第2話 仕事仲間(改訂版)

 翌日の昼食時、キースは仕事仲間の中年男と食事をとっていた。


「正教会がらみの仕事だけど運び屋トランスポーターの旦那は付き合ってくれるだろうか?」とキースが問いかければ、「俺も“運び屋の旦那”も正教会が大嫌いなの知ってるだろ?」と冴えない中年男が呆れたような顔で応える。


 この冴えない中年男は、キースの頼み事が無理難題の類ということを一瞬で理解していた。キースが仲間の名前を呼ばずに“運び屋の旦那”などと生業を口に出す場合は、大抵、ろくでもない仕事の依頼である。仕事仲間には、その言い回しだけで十分に伝わるのであろう。


「キースの頼みだ。俺は付き合うけどさ。相棒のD.E.ドロシア=エレノアが里帰りしている最中だからいつものような火力は期待するなよ?」


 この男の名はカネヒラ。

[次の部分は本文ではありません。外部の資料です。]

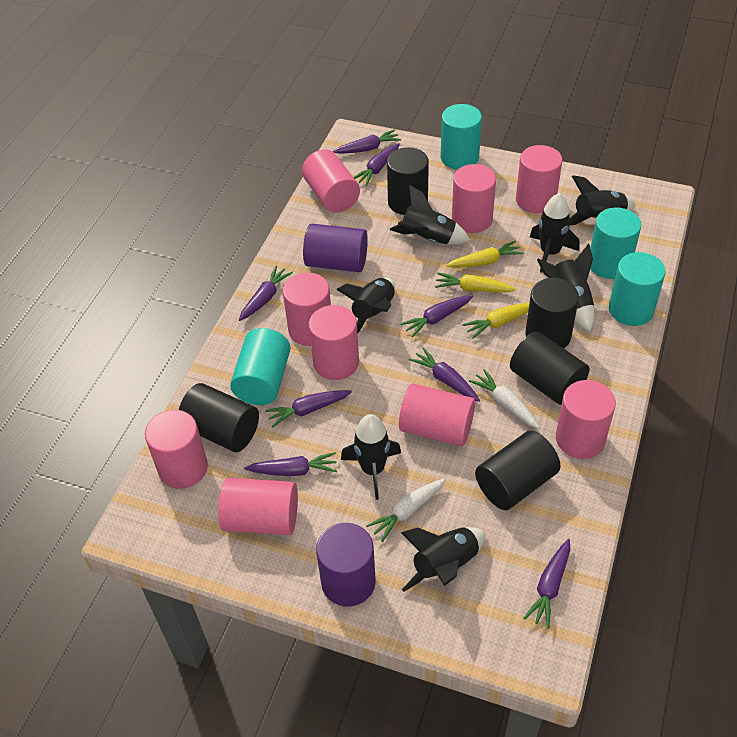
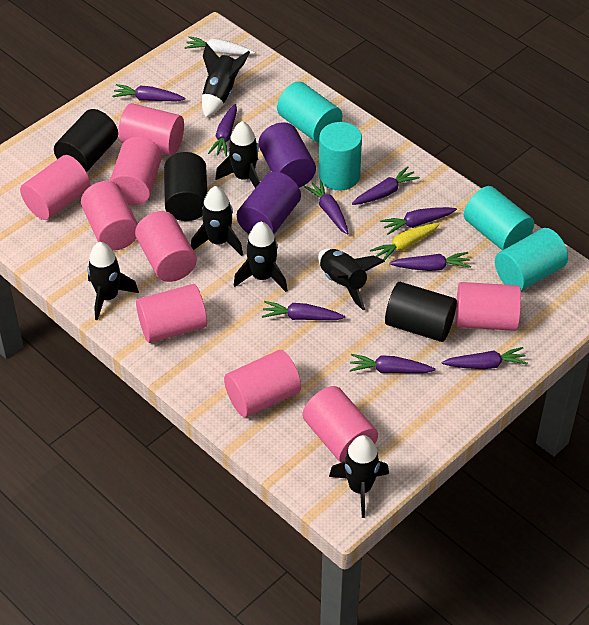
black cylinder: 5 -> 3
purple carrot: 8 -> 9
white carrot: 2 -> 1
yellow carrot: 3 -> 1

彼は財宝探索トレジャーハントという類の仕事を請け負っている。貴族や豪商の依頼で神代の時代の遺跡や聖遺物などを探索するのだ。所謂、盗掘である。

 小柄で黒髪、堀の浅いパッとしない見た目は、東の大陸の端にある小国の住人たちのようだ。カネヒラという名前もこの中央大陸では珍しい。冒険者組合長のアデレイドとは辺境開拓地の冒険者組合ができる前からの付き合いという噂だが、アデレイドの冒険者組合の創業が百年ももとせも前だから、普通に考えれば、この男の年齢には齟齬がある。既に墓の下で眠っていてもおかしくはない。


「D.E.の神殺しの力は不要だよ。迷宮の核は潰されてから一ヶ月も経っていない筈。だから迷宮内部には大型の魔物は居ない。必要なのは罠を解除する技だ。“お宝”の周りにヤバいものが張り巡らされているかもしれないだろ?」 


三条の滝みすじのたきだろ?」とカネヒラが細い目をさらに細める。


「ああ……」とキースははぐらかす。


 カネヒラから向けられた非難がましい視線を躱してキースは酒場の入り口へと目を逸らした。

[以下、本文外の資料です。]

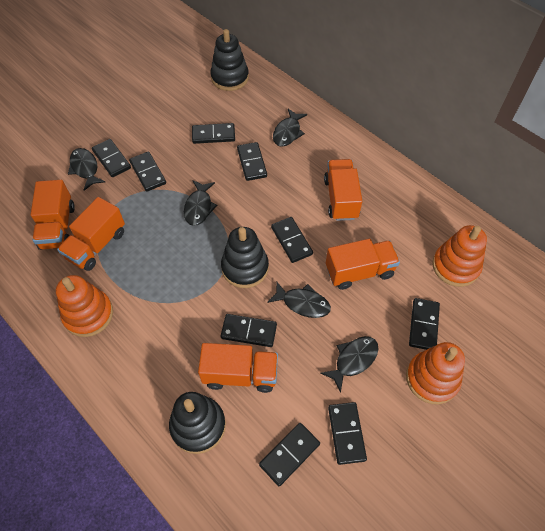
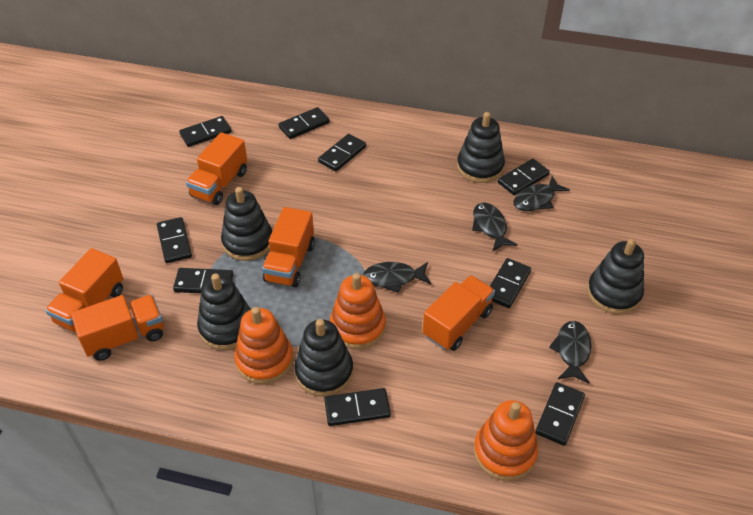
black fish: 5 -> 4
black stacking toy: 3 -> 5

「キースさんや……あそこに罠なんてないだろ?」とカネヒラがキースの視線を逃すまいとして睨む。


「おっと、こっちこっち!」とキースは声を上げ手を振る。

 

 入り口を背に座っていたカネヒラが体を捻って視線を向けるとそこには“運び屋の旦那”がゆっくりとこちらに来るのが見えた。

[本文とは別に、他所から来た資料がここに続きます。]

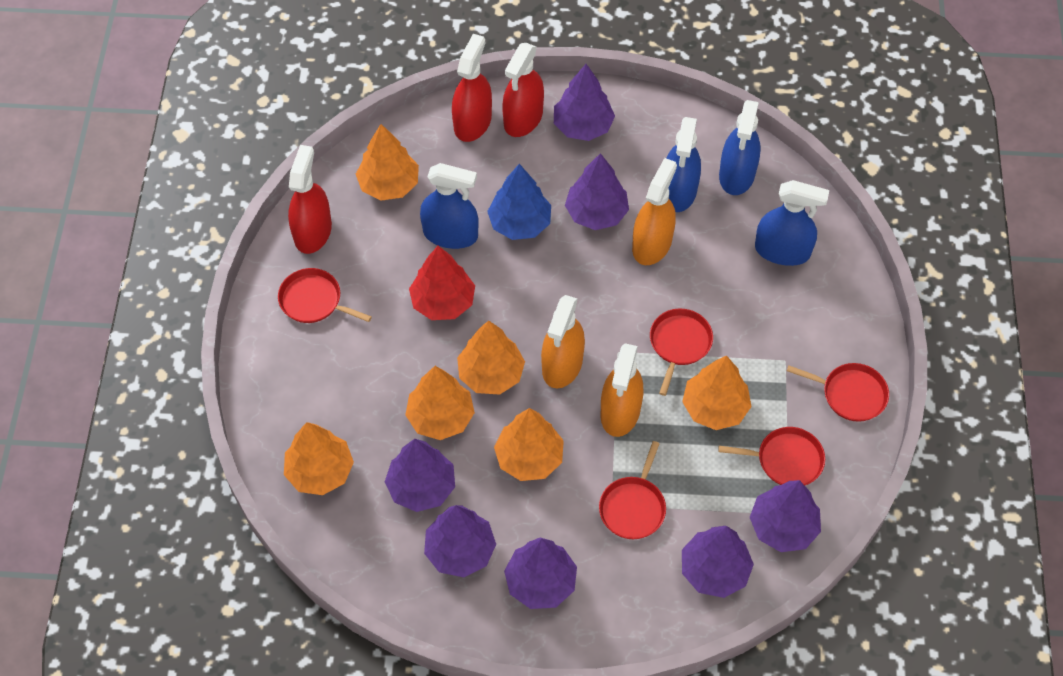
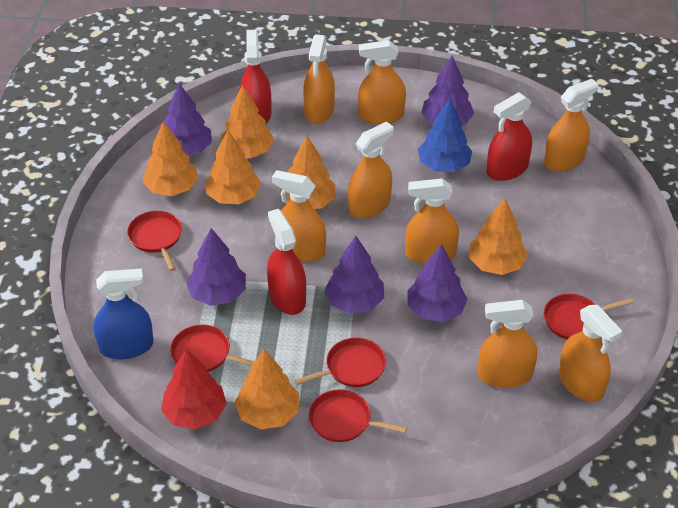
blue spray bottle: 4 -> 1
orange spray bottle: 3 -> 8
purple tree: 7 -> 5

 運び屋の旦那の名前はジェフリー。彼は褐色の肌で目鼻立ちがしっかりしている。長い間の戦いの中で磨かれた歴戦の勇士に相応しい相貌となったが、元々の顔立ち自体は男性美に溢れていたと察せられる。巨人族のように大柄で分厚い筋肉の塊のようだ。黒黒とした髭を纏っていることもあり、初対面の者は厳つさに圧倒されてしまうだろう。


「ジェフリーさん。久しぶりだな」とカネヒラが嬉しそうにジェフリーに話しかける。


 厳つい男は、カネヒラの背中を大きな手でポンポンと叩き、彼の横に座った。


「王都往復だから二十日と一日か……確かに久しぶりだ」ジェフリーは給仕に辛口のミードとアユの揚物を注文しながらカネヒラに応える。


 ——ジェフリーさんとカネヒラは仲が良過ぎる。


 キースは少々面白くない。重厚なジェフリーと軽々しいカネヒラ。冒険の時も酒場で飲んでいるときも絶妙の間合いで二人は会話を楽しんでいるように見える。キースも彼らと一緒に仕事をするようになって五年経過しているが、まだまだ肝胆相照らす仲とは言い難い。冒険者としての経歴の差であろうか、若いキースがジェフリーやカネヒラと何も言わずに通じ合うには今少し時間がかかりそうだ。


「で、今回の仕事はどうだった?」


 キースが尋ねる。仕事を卒なくこなした仲間に首尾を尋ねることは冒険者たちにとっての礼儀だ。


「まずまずだった。道中、野盗とやり合ったが……」


 ジェフリーはキースに顔をむけ、ニカッと爽やかな笑顔を送る。


「野盗?」とキースは怪訝な表情を浮かべる。


 ジェフリーの馬車の形状は独特で目立つ。辺境伯領の冒険者組合の旗も掲げられている。嘗て人の身で神に最も近づいた冒険者と謳われたジェフリーを辺境伯領の野党たちが襲うとは考え難い。加えて辺境の大魔術師が率いる冒険者組合を敵に回すことなどあり得ないだろう。敵対した瞬時に鏖殺されるのが落ちだ。おそらく別の領地から逃れてきた不成者の類という程度にキースは受け止めた。しかし、


群狼団ぐんろうだんだ」


 しかし、その名前はキースの予想の埒外だった。群狼団は、公爵領の森林地帯を中心に広範囲で活動する野盗集団として知られている。公爵は、辺境伯の騎士団や王都騎士団の協力を得ながら何度も討伐を試みているが、殲滅できないでいる。複数の頭目が同盟を組んでおり、一つ頭の潰しても、他が残党を吸収して勢力を伸ばし、絶妙な拍子で分裂するため潰しきれない。

 彼らは隣国の元傭兵団あるいは称号を剥奪された貴族の家臣団という噂も絶えない。表向きは、王国において群狼団の全体像を把握しているものはいない。公爵領の広大な森林地帯を天然の要害とする不正規戦闘に特化した集団であり野盗というよりは野伏というべきだろう。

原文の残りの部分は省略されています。